(This post also appears at Rick Hess Straight Up.)
Given today’s shrinking budgets and the tough half-decade that looms for K-12 funding, we can no longer afford to remain wedded to “this…and that” reform or to be blasé about whether we’re getting sufficient bang for our buck. However, the kind of shift in mindset that’s necessary will not happen on its own. After all, for decades, K-12 schooling has been a place where superintendents and principals earn much grief for making cuts but little recognition for smart savings or boosting cost-effectiveness. What’s needed most are politically viable proposals that make it easier for local, state, and national leaders to get serious about K-12 productivity.
This week, I’m touching upon four such ideas that I’ve written about recently for National Review and (along with my colleague Olivia Meeks) for the Wisconsin Policy Research Institute. Today, I want to talk about taking a first step in rethinking the utilization and compensation of teachers through a “Gold Star Teachers” initiative. (Check out the WPRI piece for a more detailed version of the proposal.)
For decades, the go-to school improvement recipe has been to reduce class size. Any challenge to this status quo encounters a buzz saw of opposition from parents and teachers who like small classes. That’s why national teacher-student ratios are down to 15:1 today. Yet the research backing across-the-board class reduction is thin, at best. International evidence shows no simple relationship between class size and student achievement. Some high-performing nations boast middle or high school class sizes of 40 to 50 students. Small classes are costly and the need to keep adding bodies forces school systems to be less selective and training to be less focused.
Given that 55% of K-12 spending funds teacher salaries and benefits, you can’t cut costs without boosting the productivity of good teachers–which requires increasing class size. But trying to sell that argument to parents or teachers is a dead end. Hence, the Gold Star program offers teachers who are at least reasonably effective the opportunity, should they so choose, to teach more kids per class and to be rewarded for taking on a larger workload. Such a state-level program would offer a chance to reshuffle the incentives and create a productivity-enhancing dynamic.
Teachers whose students post larger-than-normal gains for at least two consecutive years would be eligible to opt into the program. While I have consistently explained that value-added data systems have real limitations, they do provide a systematic way to identify teachers whose students are at least improving in math and reading at better-than-average rates. This gives some assurance that these teachers are at least reasonably effective. Participating teachers would teach up to 50% more students than normal–say, 36 students rather than 24–and would be rewarded for their increased workload. Continued participation would depend on a teacher’s students continuing to make larger-than-normal gains.

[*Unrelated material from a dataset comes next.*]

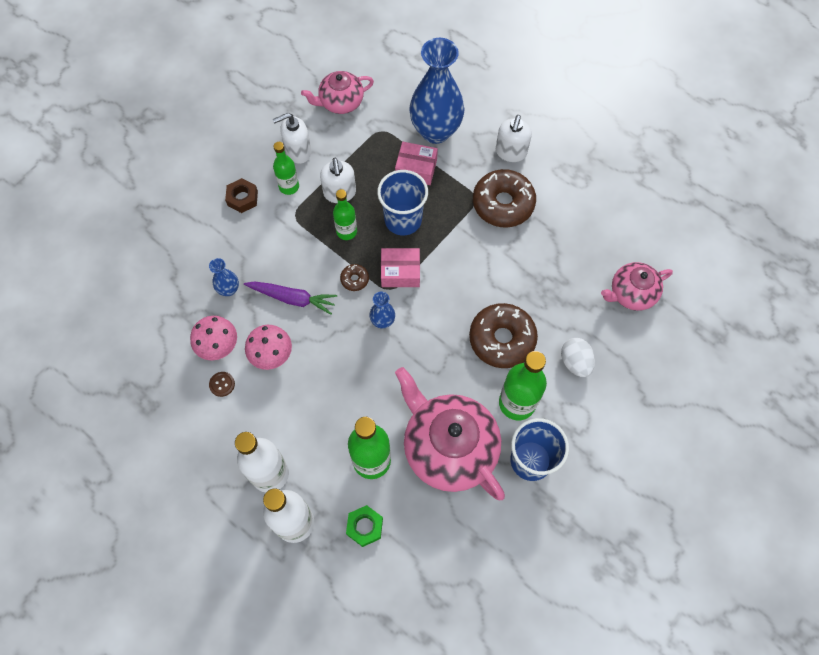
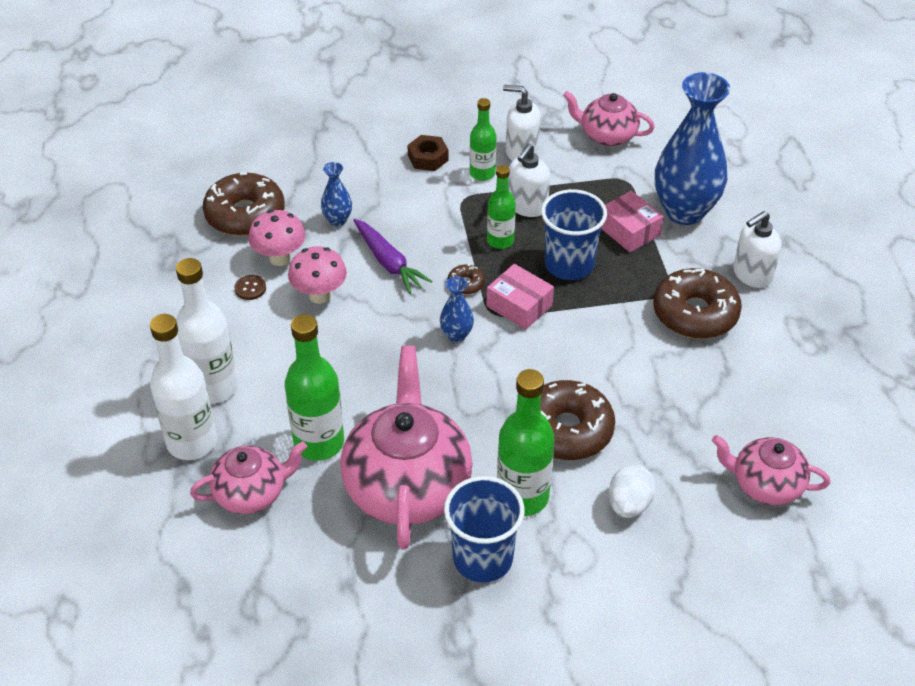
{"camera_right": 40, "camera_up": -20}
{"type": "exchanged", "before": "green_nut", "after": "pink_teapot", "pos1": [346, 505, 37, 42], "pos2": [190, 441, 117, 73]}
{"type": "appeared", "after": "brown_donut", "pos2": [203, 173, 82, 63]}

Given data limitations, states would be advised to pilot such programs in grades four through eight.
While parents prefer small classes in general, small classes also frustrate parents whose children can’t get seats in the class of a heralded teacher. The Gold Star program lowers these barriers by allowing access to the most effective teachers for more kids. Given the choice between a Gold Star Teacher serving more children and the alternative, many or most parents will likely prefer the larger class. But it is essential that it be a parental choice and not an administrative fiat.
Teachers and taxpayers would also win big. On average, given current teacher salaries and benefits, increasing class size by one student saves something like $3,000; so allowing a talented teacher to instruct 36 rather than 24 saves up to $36,000. Awarding the teacher half that amount yields an $18,000 productivity bonus (a 35% bump for the median teacher). The state and district would split the other $18,000. Even on a trial basis in grades four through eight, such a program could help states shave school spending by two or three percent–tallying hundreds of millions in some cases while rewarding excellent educators.
There are obviously a slew of tough logistical and practical questions. Can one do a version of this in sparsely settled rural settings? How might this work in very small schools? How would uneven student numbers complicate the effort? And how might this play out in terms of virtual schooling? It’s not hard to imagine many other questions, besides. These are good and useful queries, and deserving of attention as state officials ask how a version of the “Gold Star” initiative might help reward productive teachers, boost cost-effectiveness, and better serve their students.